Subpar Forecasting, 2023!

Welcome to the results for year three of our subparforecasing competition!

(You can check out results from 2021 and 2022 if you want to see how the contest has evolved.)

What is this all about?

Subparforecasting is a joking reference to to superforecasting, which comes from Philip Tetlock’s research about how to find and develop a group of people who are outsize good at making predictions.

A key part of Tetlock’s process is getting feedback: making predictions, seeing how they work out, and learning from the process. Back in 2020 (oh how time flies) Matthew Yglesias did a nice summary of this in his piece on how to be less full of shit.

Scoring

We’re using the same scoring approach as last year. A few things to remember:

If you didn’t answer a question, we treat that as having guessed 50%.
Absolutely confident guesses (0% or 100%) that turn out to be wrong are worth negative infinity. This year, there were no absolutely confident guesses, so that’s progress!
Your total score is the average of your score on each question individually.
A score of zero means you did the same as just not answering every question, which is to say, the same as saying everything was 50%.
The bigger (more positive) your score is, the better!

If you scroll all the way to the bottom, there are more details on the math of the scoring. Also, we have some fun extra calculations we did to evaluate people confidence, and over-confidence! So don’t miss the stuff at the end.

The rankings

name	score
David R H Miller	0.340
Lucas Kimball	0.320
Eyal Minsky-Fenick	0.316
Lisa Minsky-Primus	0.293
Dima Gorenburg	0.288
Franco Baseggio	0.241
Henry Schneider	0.235
Yaron Minsky	0.227
Zev Minsky-Primus	0.223
Yair and Naftaly	0.211
Nick Salter (and family)	0.196
Averagey McAverageface	0.187
Sharon	0.166
Martha Escobar	0.156
Mara Kailin	0.140
Ida Gorenburg	0.119
Richard Primus	0.119
Jonas C. Peters	0.113
Michael Farbiarz	0.066
Daniel Cohen	0.013
Sally Gottesman	-0.002
Elana Farbiarz	-0.012
Ada Fenick	-0.029
Sam Wurzel	-0.040
Sanjyot Dunung	-0.045
Michelle Fisher	-0.091
Gabriel Farbiarz	-0.125
Dianne Newman	-0.128
Eyal Schachner	-0.160
Shula mmonsky	-0.168
eli cohen	-0.273

We had 30 teams this year — most teams were individuals, but there are a few multi-person teams. Remember that a negative score means you did worse than just saying 50% for everything. Of our 30 teams, just 11 had negative scores. That’s similar to last year.
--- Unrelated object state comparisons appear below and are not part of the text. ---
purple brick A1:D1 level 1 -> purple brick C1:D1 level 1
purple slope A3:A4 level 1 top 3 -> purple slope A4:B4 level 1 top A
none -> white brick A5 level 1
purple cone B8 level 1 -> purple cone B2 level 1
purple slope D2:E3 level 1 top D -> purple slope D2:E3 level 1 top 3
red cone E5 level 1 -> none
In order to represent the wisdom of the crowds, we again added a synthetic player, Averagey McAverageface. Averagey’s prediction is just the average of everyone else’s prediction on any particular question. 11 teams did better than Averagey, so Averagey did alright, but we had a lot of teams that did better.

Scatterplot!

We also generated a scatterplot, which you can use to get a sense of how people’s performance differed between last year and this year, including only those who participated in both years. You can see a definite correlation! We also plotted a line of best fit, which gives you a sense of how much improvement there was across the board.

Note that you can hover over individual points to see the specific people and scores year-over-year.

Overconfidence

We wanted to investigate another way of thinking about people’s results, which is how over-confident or under-confident each person was. We don’t have a perfect methodology here, but we think we have a pretty reasonable way of thinking about it.
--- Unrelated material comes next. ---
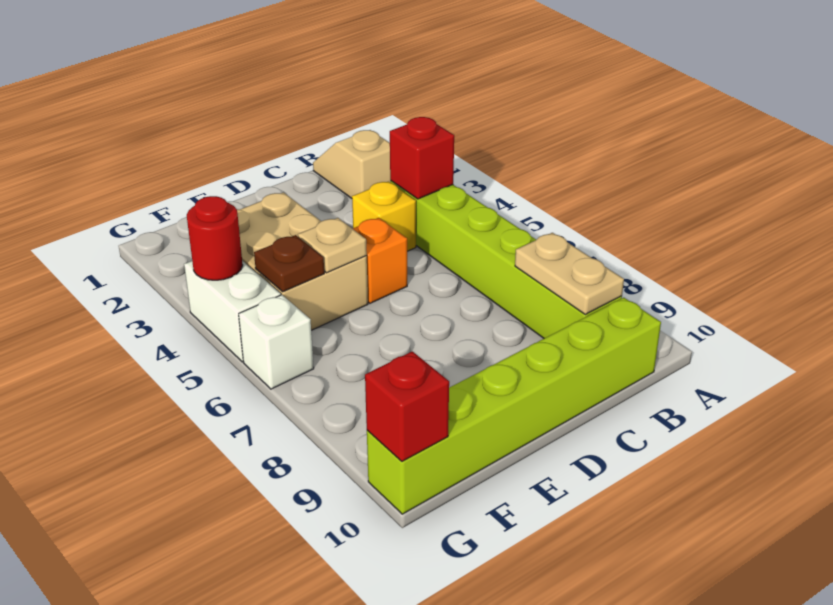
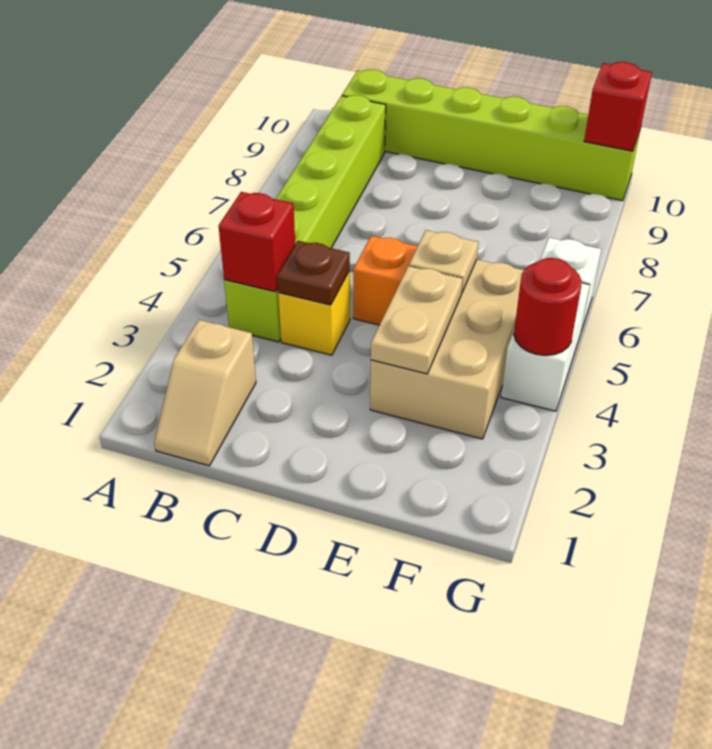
tan plate B8:B9 level 2 -> tan plate E3:E4 level 2
brown plate F5 level 2 -> brown plate C4 level 2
First, to build some intuition, some examples to get your intuition going.

Imagine someone all of whose predictions are either 40% or 60%, but all their 40% predictions turn out false, and all their 60% predictions turn out true. That person is probably under-confident, and they should probably increase the confidence of their predictions.

Alternatively, someone who predicts lots of things at 95% or 5%, but only 60% of those predictions work out is overconfident.

The following table rates people from the most over-confident to the most under-confident, where the people in the middle seem to be best calibrated.

There are three scores listed here, and I’ll explain roughly what they all mean, and we’ll give a more mathematical account at the end.

raw conf measures just how confident you are, and has nothing to do with the actual outcomes. So, someone who predicts things at 90% or 10% is going to have a higher “raw confident” score than someone who makes predictions at 60% or 40%.
overconf measures how your confidence relates to your outcomes. If your guesses are more directionally right than your probabilities suggest, you’re under-confident, and get a negative number. If your guesses are less directionally right than the probabilities suggest, you’re overconfident, and you get a positive number.
score p, or the score probability, is an estimate of how likely it would be that your score could have been achieved by chance if your probabilities were correct. This gives you a sense of how significant the overconfidence measure is. Notably, people who are well-calibrated (i.e., overconfidence is close to zero) tend to have higher score probabilities. Also, the overconfidence noted in the table seems more significant than the underconfidence.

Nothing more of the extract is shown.